I moved to Oregon over the summer, and we exchanged letters. She was distraught about the future of the child she was carrying in her womb. There was pressure to end the pregnancy with an abortion. Neither my sister nor I could condone such a move. The father was supportive but only to a certain point. My sister felt all alone in her decisions.  In the end, she gave the baby up for adoption, but the act marked her forever. She wanted her baby, and she mourned him.

Deni died in 2000. She contracted a bizarre autoimmune disease known as “necrotizing faciitis” or “flesh eating bacteria”. It is a staphylococcal infection that makes it way into a body through an open cut and begins to work on the flesh and internal organs of the infected person. Doctors need to be trained in identifying the infection and most small-town doctors (read: rural doctors) are not. Deni was in sepsis within 24 hours of the first symptom. The hospital was flummoxed and she was loaded onto a Life Flight helicopter to Reno, a several hour flight from Ely, Nevada.

My father called me with a desperate prayer request. I sent it on to my prayer lines. My nephew loaded his little sister into a car and drove to Reno, a five hour drive.

Deni died before morning at what was then Washoe Medical Center. She was surrounded by her husband of a few months, her son and her oldest daughter. She was never to know what had become of her oldest child, the boy born in Ely and given up for adoption at birth.

That haunted me. It haunted my father. Dad gave me all the information he had (Nevada is a “closed” adoption state). The birth date, the sex, the hospital. There was really no hope in finding the baby boy.

In the years since my father’s death (where he made me promise I would continue to search)  I have become close friends with adoptees and adoptee advocates. I know there is no way to open closed records. I favor open records. There may be a lot of pain involved in “reunions” but there can also be a lot of unanswered questions answered. Unresolved adoption trauma can be addressed. I have heard both sad stories but also a lot of wonderful stories of adoptees who found their birth family and managed to resolve both birth and adopted family history.

It doesn’t always work that way. I get that.

My “foster” sister hunted down her own birth mother and had a successful reunion. Her birth mother was present at her wedding where my father gave her away. She reunited with siblings, aunts, uncles. She created lasting relationships. We were all blown away (sorry for the 1970s language) by the resemblance between her and her birth mother: the way they held cigarettes, waved their hands while talking, walked, or expressed themselves. It was uncanny.

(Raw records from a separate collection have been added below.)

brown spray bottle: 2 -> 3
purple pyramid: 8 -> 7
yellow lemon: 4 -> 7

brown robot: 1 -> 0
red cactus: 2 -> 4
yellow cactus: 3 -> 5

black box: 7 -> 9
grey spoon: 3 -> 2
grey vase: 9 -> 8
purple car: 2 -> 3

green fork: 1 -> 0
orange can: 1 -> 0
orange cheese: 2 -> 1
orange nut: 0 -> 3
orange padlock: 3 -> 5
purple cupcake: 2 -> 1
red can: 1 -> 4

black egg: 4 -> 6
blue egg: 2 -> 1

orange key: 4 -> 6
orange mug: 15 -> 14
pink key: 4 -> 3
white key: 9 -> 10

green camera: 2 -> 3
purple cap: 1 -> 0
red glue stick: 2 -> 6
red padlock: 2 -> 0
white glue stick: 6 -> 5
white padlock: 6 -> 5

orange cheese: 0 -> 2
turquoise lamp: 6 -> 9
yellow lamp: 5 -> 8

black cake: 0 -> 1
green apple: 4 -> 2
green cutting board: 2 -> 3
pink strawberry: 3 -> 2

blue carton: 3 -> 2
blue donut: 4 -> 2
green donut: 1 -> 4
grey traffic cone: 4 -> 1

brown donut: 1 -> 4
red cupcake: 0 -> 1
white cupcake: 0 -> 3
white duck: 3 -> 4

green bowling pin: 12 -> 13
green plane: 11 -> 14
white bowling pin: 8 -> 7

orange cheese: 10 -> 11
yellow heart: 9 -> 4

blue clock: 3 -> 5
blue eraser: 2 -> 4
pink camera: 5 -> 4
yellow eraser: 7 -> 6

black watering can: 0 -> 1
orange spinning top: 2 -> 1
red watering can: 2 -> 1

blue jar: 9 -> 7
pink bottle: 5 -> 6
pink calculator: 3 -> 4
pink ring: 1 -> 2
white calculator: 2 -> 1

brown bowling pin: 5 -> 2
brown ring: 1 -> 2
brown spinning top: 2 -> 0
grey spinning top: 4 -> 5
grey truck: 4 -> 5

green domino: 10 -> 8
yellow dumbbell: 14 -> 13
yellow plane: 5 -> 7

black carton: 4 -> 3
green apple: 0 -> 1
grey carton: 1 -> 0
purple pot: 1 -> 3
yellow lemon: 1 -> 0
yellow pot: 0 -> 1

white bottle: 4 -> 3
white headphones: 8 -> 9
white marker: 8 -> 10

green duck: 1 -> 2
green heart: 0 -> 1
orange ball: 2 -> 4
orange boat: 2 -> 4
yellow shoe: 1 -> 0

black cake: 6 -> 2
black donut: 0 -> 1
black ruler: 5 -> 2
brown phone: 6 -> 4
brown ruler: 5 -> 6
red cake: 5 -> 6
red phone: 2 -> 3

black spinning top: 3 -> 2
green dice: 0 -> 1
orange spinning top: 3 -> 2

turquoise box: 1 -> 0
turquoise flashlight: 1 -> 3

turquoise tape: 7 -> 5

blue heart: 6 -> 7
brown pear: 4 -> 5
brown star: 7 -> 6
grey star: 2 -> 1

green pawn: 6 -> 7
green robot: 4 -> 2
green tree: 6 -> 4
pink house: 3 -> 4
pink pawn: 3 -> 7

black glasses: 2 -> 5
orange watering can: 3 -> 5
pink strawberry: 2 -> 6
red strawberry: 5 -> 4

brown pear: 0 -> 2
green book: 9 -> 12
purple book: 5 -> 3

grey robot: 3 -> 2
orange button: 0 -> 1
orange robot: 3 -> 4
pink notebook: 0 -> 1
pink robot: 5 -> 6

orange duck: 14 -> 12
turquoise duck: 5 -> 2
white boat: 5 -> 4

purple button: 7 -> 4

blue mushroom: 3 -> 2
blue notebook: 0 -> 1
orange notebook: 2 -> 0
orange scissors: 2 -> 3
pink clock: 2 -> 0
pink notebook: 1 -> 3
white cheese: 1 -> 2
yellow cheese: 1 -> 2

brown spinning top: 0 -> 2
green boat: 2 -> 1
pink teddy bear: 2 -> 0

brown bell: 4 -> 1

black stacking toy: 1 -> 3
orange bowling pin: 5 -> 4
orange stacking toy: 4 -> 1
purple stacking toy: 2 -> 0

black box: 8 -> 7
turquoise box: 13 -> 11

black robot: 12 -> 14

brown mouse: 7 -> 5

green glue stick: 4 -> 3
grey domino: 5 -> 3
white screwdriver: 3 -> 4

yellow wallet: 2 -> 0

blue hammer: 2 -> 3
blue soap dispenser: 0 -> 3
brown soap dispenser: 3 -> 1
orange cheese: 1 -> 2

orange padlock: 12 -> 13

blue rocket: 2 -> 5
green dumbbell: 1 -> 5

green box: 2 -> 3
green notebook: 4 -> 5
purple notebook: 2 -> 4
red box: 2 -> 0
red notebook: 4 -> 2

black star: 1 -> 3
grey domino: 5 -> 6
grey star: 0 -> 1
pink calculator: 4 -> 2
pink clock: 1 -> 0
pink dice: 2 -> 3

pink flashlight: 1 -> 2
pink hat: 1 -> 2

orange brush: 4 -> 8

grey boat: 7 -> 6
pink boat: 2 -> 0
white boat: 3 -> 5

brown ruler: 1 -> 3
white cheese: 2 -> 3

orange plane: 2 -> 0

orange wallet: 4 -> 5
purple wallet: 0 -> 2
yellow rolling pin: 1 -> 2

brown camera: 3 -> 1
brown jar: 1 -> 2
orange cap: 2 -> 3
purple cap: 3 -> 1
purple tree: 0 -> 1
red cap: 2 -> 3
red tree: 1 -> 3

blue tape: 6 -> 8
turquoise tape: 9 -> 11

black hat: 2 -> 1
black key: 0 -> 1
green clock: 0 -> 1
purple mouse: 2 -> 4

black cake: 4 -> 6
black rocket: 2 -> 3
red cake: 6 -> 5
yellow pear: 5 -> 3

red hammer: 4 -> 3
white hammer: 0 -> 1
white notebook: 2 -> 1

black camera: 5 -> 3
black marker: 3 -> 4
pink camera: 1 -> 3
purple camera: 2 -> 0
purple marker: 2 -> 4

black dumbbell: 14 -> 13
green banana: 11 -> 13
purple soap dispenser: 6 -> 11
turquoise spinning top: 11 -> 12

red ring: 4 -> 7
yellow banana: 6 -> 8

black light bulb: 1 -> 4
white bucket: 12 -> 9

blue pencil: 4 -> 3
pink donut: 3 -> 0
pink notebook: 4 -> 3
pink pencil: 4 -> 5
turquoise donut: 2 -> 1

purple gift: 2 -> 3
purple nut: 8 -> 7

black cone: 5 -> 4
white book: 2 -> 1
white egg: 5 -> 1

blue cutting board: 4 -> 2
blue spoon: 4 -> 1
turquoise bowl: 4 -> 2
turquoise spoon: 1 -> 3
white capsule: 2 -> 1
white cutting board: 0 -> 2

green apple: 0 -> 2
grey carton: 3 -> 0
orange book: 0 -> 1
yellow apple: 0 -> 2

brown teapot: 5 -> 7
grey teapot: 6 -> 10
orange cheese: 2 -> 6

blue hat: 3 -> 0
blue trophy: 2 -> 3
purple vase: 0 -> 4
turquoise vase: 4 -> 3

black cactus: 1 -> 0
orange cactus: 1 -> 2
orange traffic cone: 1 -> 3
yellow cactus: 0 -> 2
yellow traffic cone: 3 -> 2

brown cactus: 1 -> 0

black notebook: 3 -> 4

My father died in 2011. He felt guilty about my sister’s first born. He made me promise I would continue the search. But what can you do with closed records? I put it out on a few Nevada adoption sites but there’s really no hope.

Then comes new DNA research. I spit into a tube and sent my DNA off to two sites: Ancestry.com and 21andme.com. And I left it. It was enlightening as far as my genetic history: the Irish is minimal, the Scots is somewhat minimal, but the British and Germanic are strong. There’s even some Finnish and Norwegian. I’m basically a melting pot of Caucasian countries. White, oh so white.

I left it there. If my nephew – should he be out there – might eventually take a DNA test. My niece took one, but I knew we were related. My other nephew took one, but I knew we were related. And years passed.

November, 2022. A man in the Midwest took a DNA test for other reasons. He k new he was adopted. He did not expect to find his biological family, much less to find out that that family had been hoping and searching for him for decades. He knew there was an off-chance of finding things out. Still…

I start 2023 with my nephew. My oldest nephew. The one my sister mourned. The one my sister gave up for adoption. The one I didn’t really search for but the one who drove me to take my DNA and make it public so if he ever came searching for his family… he would find us.

Welcome to the Family, John. You have been loved, watched over, and mourned. I’m thankful for your adoptive family. They were angels. I know they loved you. I honor them this day. And I look forward to a year of learning about you and making you feel like one of the very large family you come from.